El secretario de Salud, David Kershenobich Stalnikowitz, anunció una estrategia para actualizar el cuadro de medicamentos del sistema público, con el fin de mejorar la calidad de los tratamientos y reducir riesgos de desabasto.
Durante su intervención, explicó que esta medida forma parte de los protocolos nacionales de atención médica, diseñados para “homogeneizar el tratamiento de todas las personas” y garantizar acceso a terapias más eficaces.
El funcionario señaló que la modernización de la compra pública se enfoca en seleccionar medicamentos con mayor seguridad y mejores resultados clínicos. “Al comprar medicamentos esenciales, se fortalece el abasto y se optimizan los recursos públicos”, afirmó.
Como parte del proceso, detalló que los medicamentos se agrupan en esenciales, complementarios y no esenciales. Estos últimos, indicó, “no ofrecen ventajas importantes frente a otras alternativas” y son reemplazados conforme avanza el conocimiento médico.
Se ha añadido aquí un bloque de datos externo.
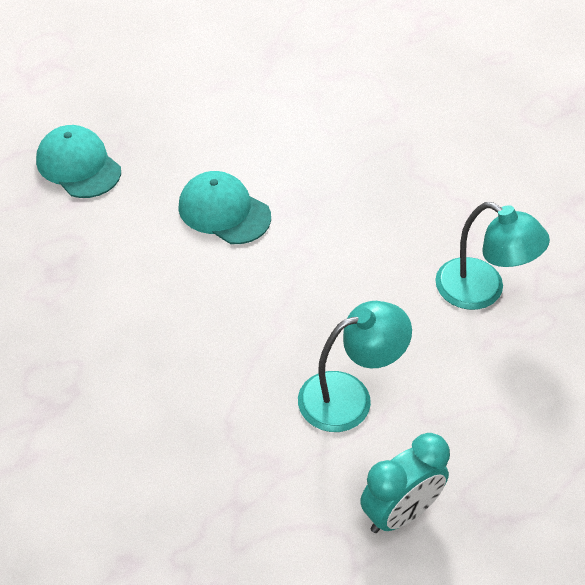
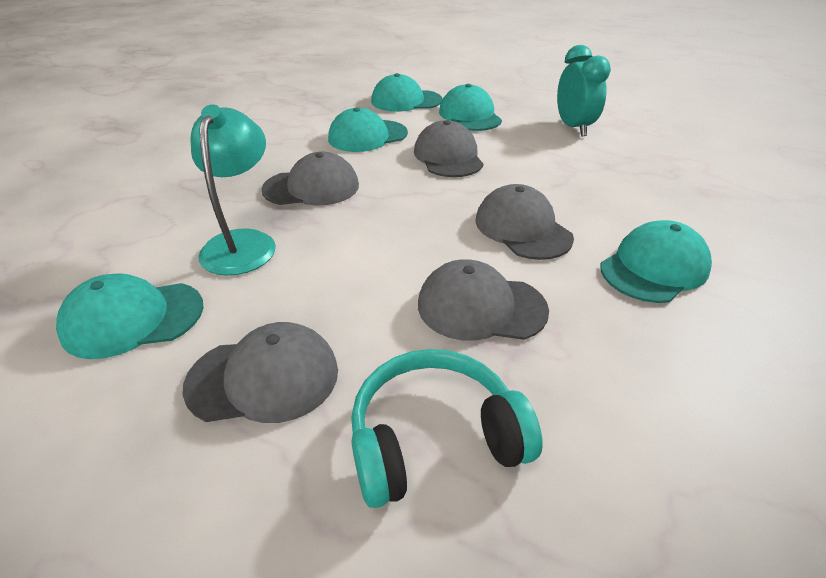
grey cap: 0 -> 5
turquoise cap: 2 -> 5
turquoise headphones: 0 -> 1
turquoise lamp: 2 -> 1

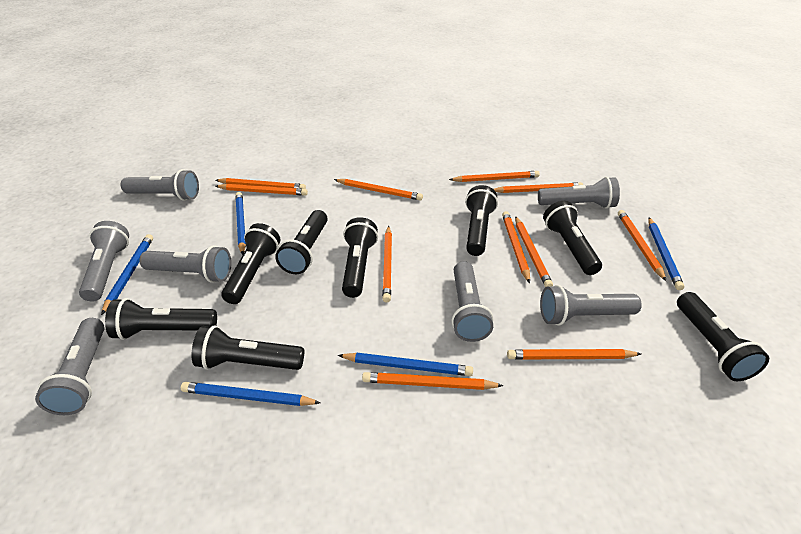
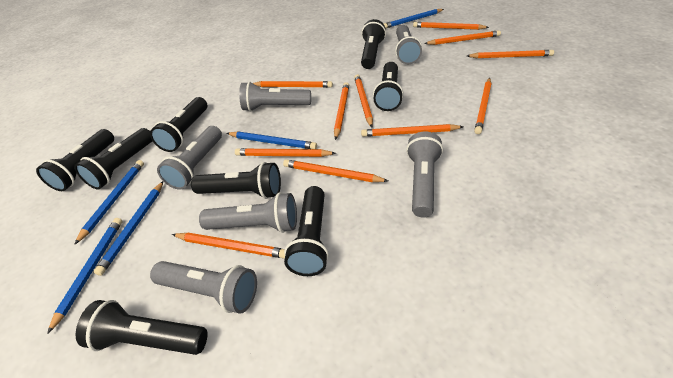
grey flashlight: 7 -> 6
La revisión realizada por la Secretaría de Salud, en conjunto con expertos del sector, arrojó que en atención primaria “21% de los medicamentos pueden sustituirse”, mientras que en hospitales la cifra alcanza “41%” con opciones más modernas.
En pediatría, precisó, el ajuste es menor, ya que solo 9% de los fármacos requieren cambios.
Derivado de esta depuración, el número de claves de medicamentos se reducirá de 2,753 a 1,929, al eliminar insumos considerados no esenciales. “Esto permite mejorar la atención y asegurar el tratamiento para todos los pacientes”, sostuvo.
Finalmente, Kershenobich subrayó que la actualización será permanente. “Estamos revisándolo en forma anual […] para ofrecer cada vez mejores tratamientos”, concluyó.